The Southern New Hampshire Climate Assessment looks at temperatures and precipitation later this century.
“Potential changes in summer temperatures represent one area of particular concern,” the Southern New Hampshire Planning Commission said in highlighting the new study. “At the present time, only seven summer days per year on average reach temperatures above 90 degrees Fahrenheit.”
By 2100, New Hampshire is expected to see 20 to 54 days of 90-degree temperatures, the commission said.
University of New Hampshire associate professor Cameron Wake is scheduled to outline the findings Nov. 25 in Manchester.
Some key findings announced by the commission include:
Annual temperatures may increase 3 to 5 degrees by 2040-2069.
Annual temperatures may increase 4 to 8 degrees by 2070-2099.
Summer temperatures may increase 4 to 10 degrees by 2070-2099.
Annual precipitation may increase 17 to 20 percent by 2070-2099.
“These temperature changes correspond to human health and environmental impacts, with increases in summer droughts, asthma and respiratory illnesses,” the commission said.
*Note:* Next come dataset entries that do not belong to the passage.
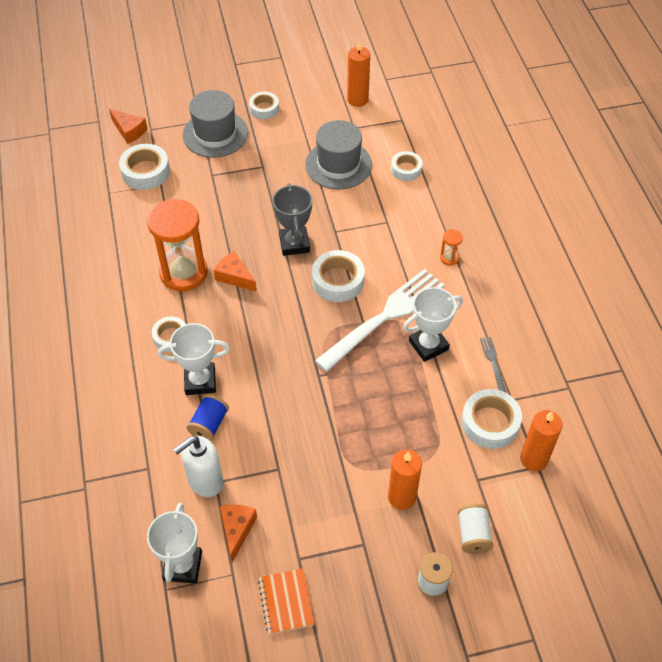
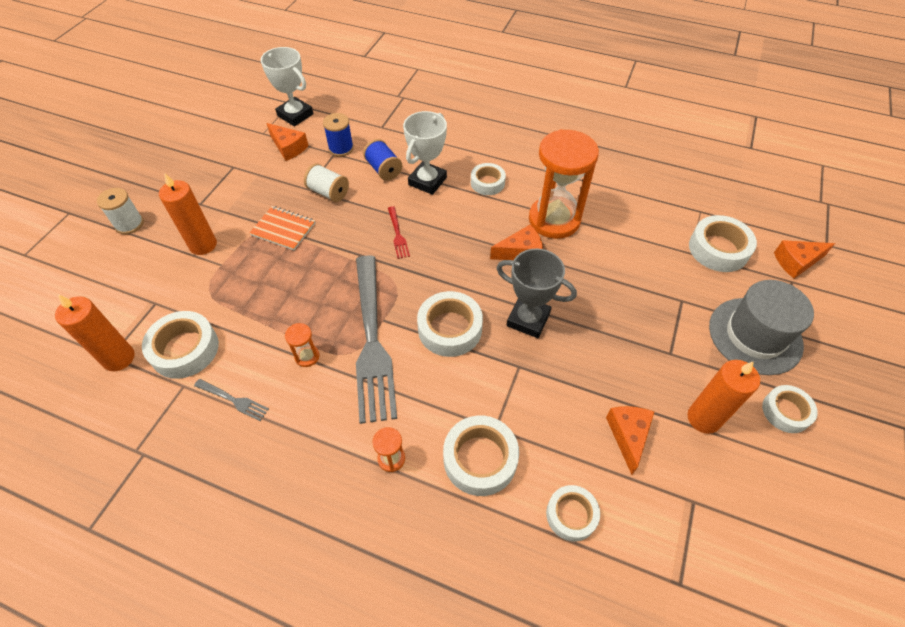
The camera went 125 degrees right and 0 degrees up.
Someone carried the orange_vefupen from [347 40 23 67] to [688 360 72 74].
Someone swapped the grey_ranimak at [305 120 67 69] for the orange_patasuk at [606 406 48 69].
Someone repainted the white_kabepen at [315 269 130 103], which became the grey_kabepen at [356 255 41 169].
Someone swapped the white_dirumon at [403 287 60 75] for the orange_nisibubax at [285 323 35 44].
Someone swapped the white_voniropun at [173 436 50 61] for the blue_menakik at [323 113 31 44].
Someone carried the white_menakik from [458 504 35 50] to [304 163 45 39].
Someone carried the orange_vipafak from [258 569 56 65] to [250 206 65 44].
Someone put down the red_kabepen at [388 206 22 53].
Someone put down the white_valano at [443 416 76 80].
Extra precipitation could mean more flooding. Warmer temperatures could mean less snow cover.
It’s cause for concern among farmers.
“We definitely can’t afford this kind of swing,” said Mike Peters of Peters’ Farm in Salem.
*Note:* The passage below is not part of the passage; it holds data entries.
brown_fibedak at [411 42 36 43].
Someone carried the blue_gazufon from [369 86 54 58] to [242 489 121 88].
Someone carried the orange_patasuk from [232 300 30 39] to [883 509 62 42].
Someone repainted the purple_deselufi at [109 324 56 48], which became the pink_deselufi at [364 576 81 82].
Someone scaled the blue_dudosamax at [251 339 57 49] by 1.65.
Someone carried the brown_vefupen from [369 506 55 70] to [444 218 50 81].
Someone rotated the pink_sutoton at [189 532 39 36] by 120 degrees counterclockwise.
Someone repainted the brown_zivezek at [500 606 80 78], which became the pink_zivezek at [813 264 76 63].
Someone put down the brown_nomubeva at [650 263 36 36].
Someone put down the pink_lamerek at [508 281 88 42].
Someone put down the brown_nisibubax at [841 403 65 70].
Signs of a changing climate are already out there.
“Something is going on, I’m not sure what,” Peters said. “There are a lot of extremes. Right now, we’re in a drought. We have not had any rain of significance, just a little in October and very little in September.”
Mike Cross, farm manager for Mack’s Apples in Londonderry, said the climate outlook could mean both good and bad news.
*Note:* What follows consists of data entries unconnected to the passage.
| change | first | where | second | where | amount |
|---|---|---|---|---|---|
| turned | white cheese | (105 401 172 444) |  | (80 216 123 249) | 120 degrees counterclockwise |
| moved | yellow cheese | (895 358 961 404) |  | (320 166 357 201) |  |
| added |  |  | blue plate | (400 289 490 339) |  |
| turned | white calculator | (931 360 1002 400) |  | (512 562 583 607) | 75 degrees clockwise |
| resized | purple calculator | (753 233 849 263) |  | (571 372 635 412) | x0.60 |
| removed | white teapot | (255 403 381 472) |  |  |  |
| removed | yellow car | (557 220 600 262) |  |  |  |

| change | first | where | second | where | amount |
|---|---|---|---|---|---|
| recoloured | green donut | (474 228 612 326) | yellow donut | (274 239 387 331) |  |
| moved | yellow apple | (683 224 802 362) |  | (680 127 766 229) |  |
“It would let us grow crops we can’t now,” Cross said.
Twenty years ago, Mack’s didn’t bother with peaches, deemed a risky crop in northern New England.
“Now, we don’t have a problem,” he said.
What happens with crops could affect consumers, Cross said.
“Anything that hurts the farmer is going to hurt the consumer in the long run,” he said.
Cross recently attended a University of New Hampshire Cooperative Extension forum where growers heard the region will see more large rain storms.
That’s already affecting farms and orchards.
“We’ve had a few of 3, 4 or 5 inches,” he said. “That used to be uncommon.”